Mais détournons nos yeux de ce triste tableau et visitons les classes inférieures ; grace à l’obscurité de la naissance et à leur pauvreté même, elles auront sans doute échappé à l’oppression. À côté de ces bois de manguiers, dans un enclos séparé et un peu distant du village, quelles sont ces huttes en forme de ruches d’abeilles ? Sans les volailles et les couvertures de laines exposées au soleil, on les croirait désertes. Pas un homme, pas une femme, pas même un enfant ; c’est la demeure des choumars (corroyeurs). Un officier anglais vient de passer par le village ; il a fallu que ces pauvres gens lui fournissent les bêtes de somme nécessaires pour transporter ses nombreux bagages ; à force de coups et de menaces, les soldats les ont obligés à charrier les caisses de leur officier, en suivant à pied le pas des chevaux. Arrivés au prochain hameau, ils seront remplacés par leurs frères de caste (bhaï) ; ils ne recevront pour tout paiement que des injures et auront perdu la moitié d’une journée. Ces corvées sont des plus pénibles pour les castes sur lesquelles elles pèsent. Les malheureux qui composent ces castes se voient complètement assimilés aux bêtes de somme. Lorsque lady Macnaghten allait rejoindre son mari dans le Caboul, j’ai vu, entre Sirhind-Bassi et Loudiana[11], trois bigaris[12] traqués par les soldats comme des bêtes fauves. On finit par les contraindre à transporter les nombreux bagages de la caravane, quoiqu’elle comptât déjà plus de quarante chameaux chargés. Ils ne reçurent aucun paiement. Les domestiques des Européens ne manquent pas de suivre l’exemple de leurs maîtres, ils arrachent souvent un pauvre Hindou à ses travaux pour porter la valeur de dix livres pesant. À défaut d’hommes, on prend les femmes, et même celles qui ont des enfans à la mamelle.

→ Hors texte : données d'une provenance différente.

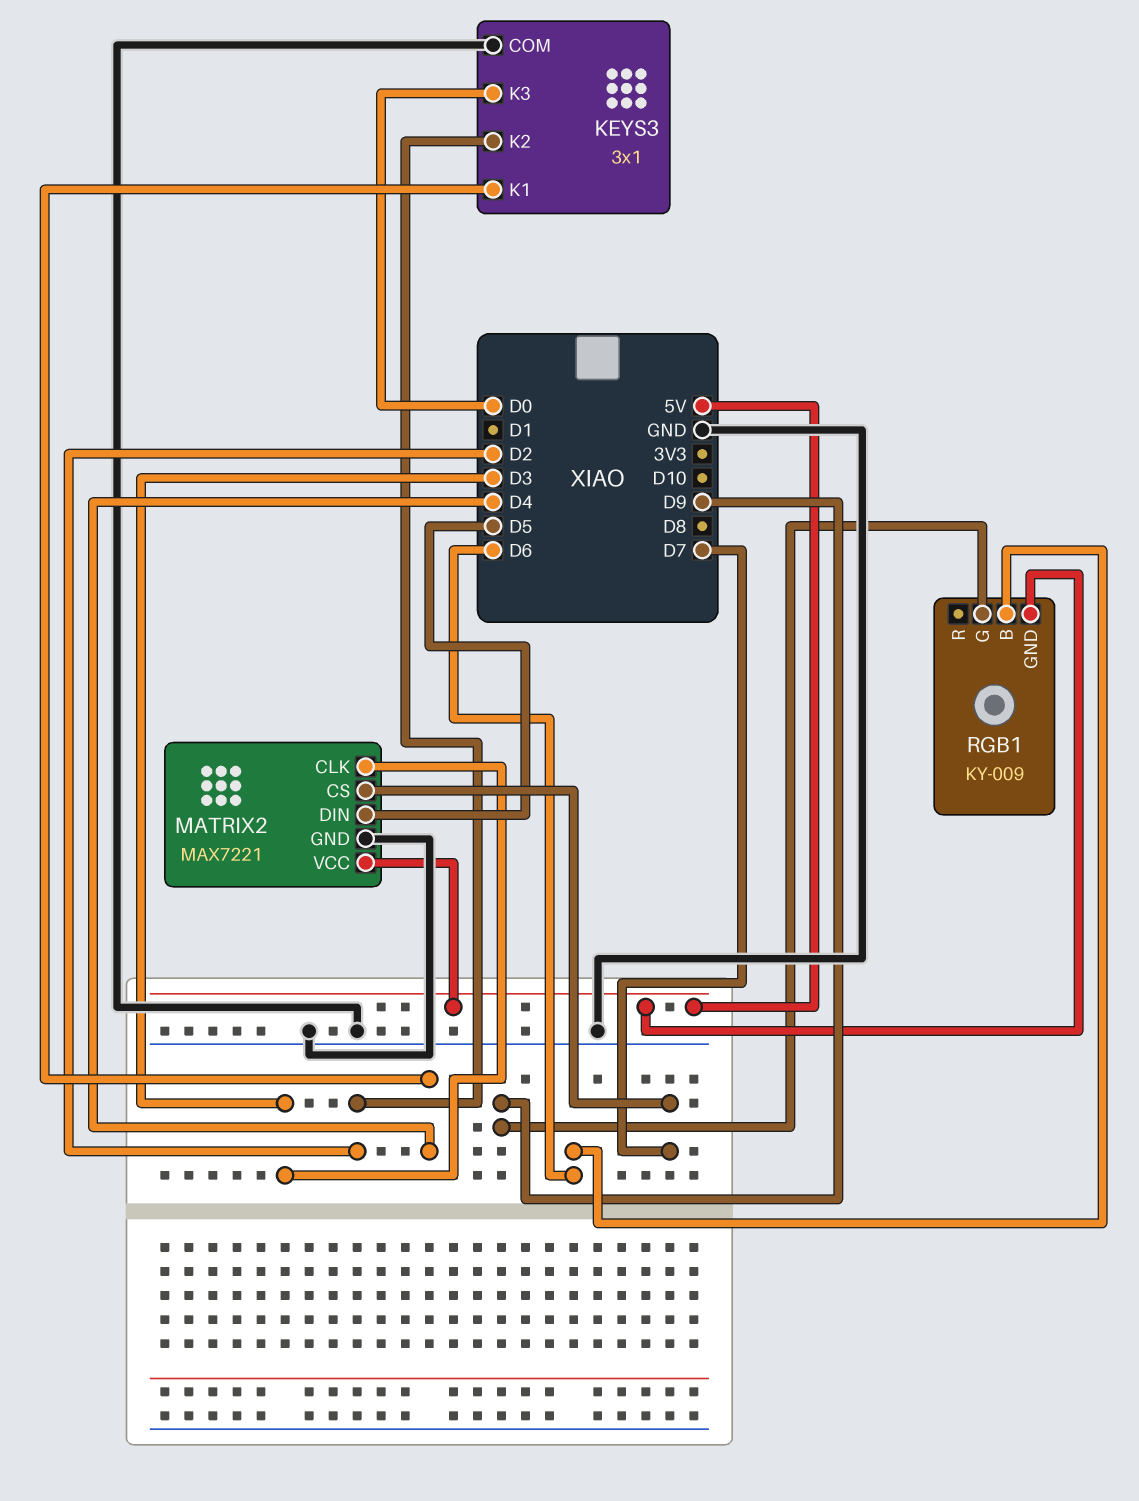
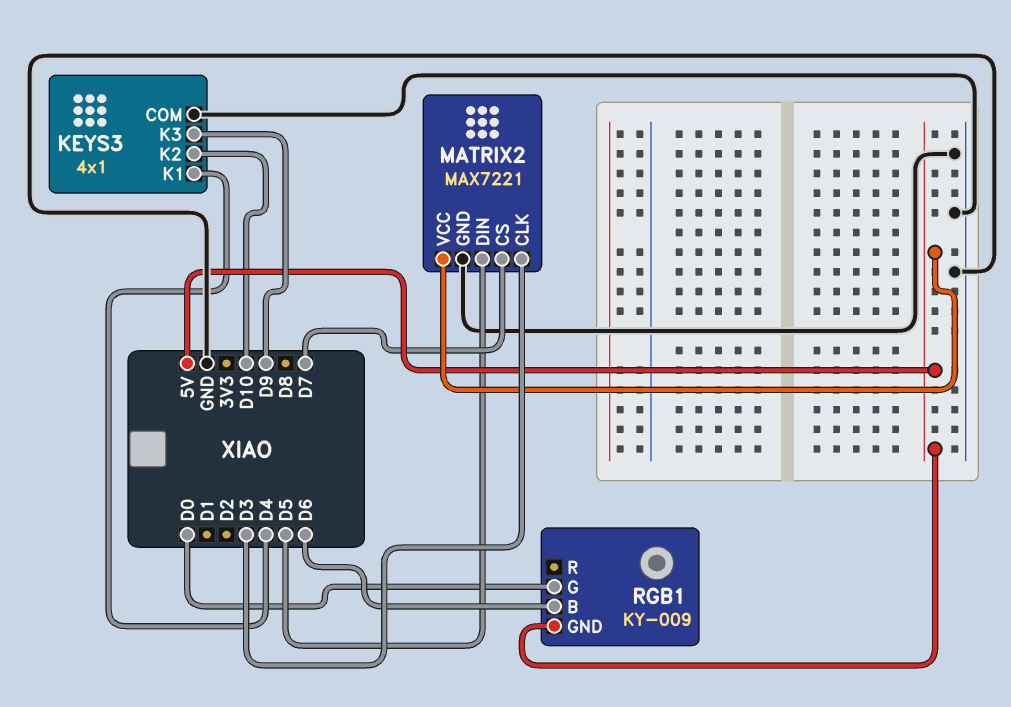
KEYS3: 3x1 -> 4x1
KEYS3 pin K2: D2 -> D10
KEYS3 pin K3: D0 -> D9
RGB1 pin G: D9 -> D0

Cette famille assise sur le bord de la route, à côté du cadavre d’un chameau, dévorant des lambeaux de chair crue et presque en état de putréfaction, ce sont des kanjars ; ils sont en horreur à la communauté des Hindous aussi bien qu’aux musulmans. Là où ceux-ci mourraient de faim, ils trouvent une nourriture abondante ; ils n’ont pour rivaux que les chiens parias, les chacals, les vautours et la nombreuse tribu des oiseaux de proie. N’allez pas croire que ce soit par goût qu’ils préfèrent cette nourriture ; lorsqu’ils peuvent se procurer de la viande saine, de la farine ou des végétaux, ils se gardent bien d’avoir recours aux cadavres. Je n’ai rien vu, du reste, de plus hideux et de plus dégoûtant que ces kanjars. Ils sont beaucoup plus noirs que les Hindous des autres castes ; on sait que la couleur plus ou moins foncée de la peau est un signe certain du plus ou moins de dégradation des castes. Ainsi, la caste des brahmes est sans contredit la plus belle et la plus blanche, et annonce une origine étrangère. Le kanjar est sujet à la lèpre, aux dartres, aux ulcères ; sa malpropreté et sa nourriture immonde rendent presque inévitable chez lui le développement de ces tristes infirmités. On le voit fumer avec délices le gandja (cannivis sativa), espèce de chanvre, et souvent il s’enivre de boissons fermentées. Les Hindous de cette caste habitent à côté des villages, dans un endroit réservé, et sont employés à l’enlèvement des immondices.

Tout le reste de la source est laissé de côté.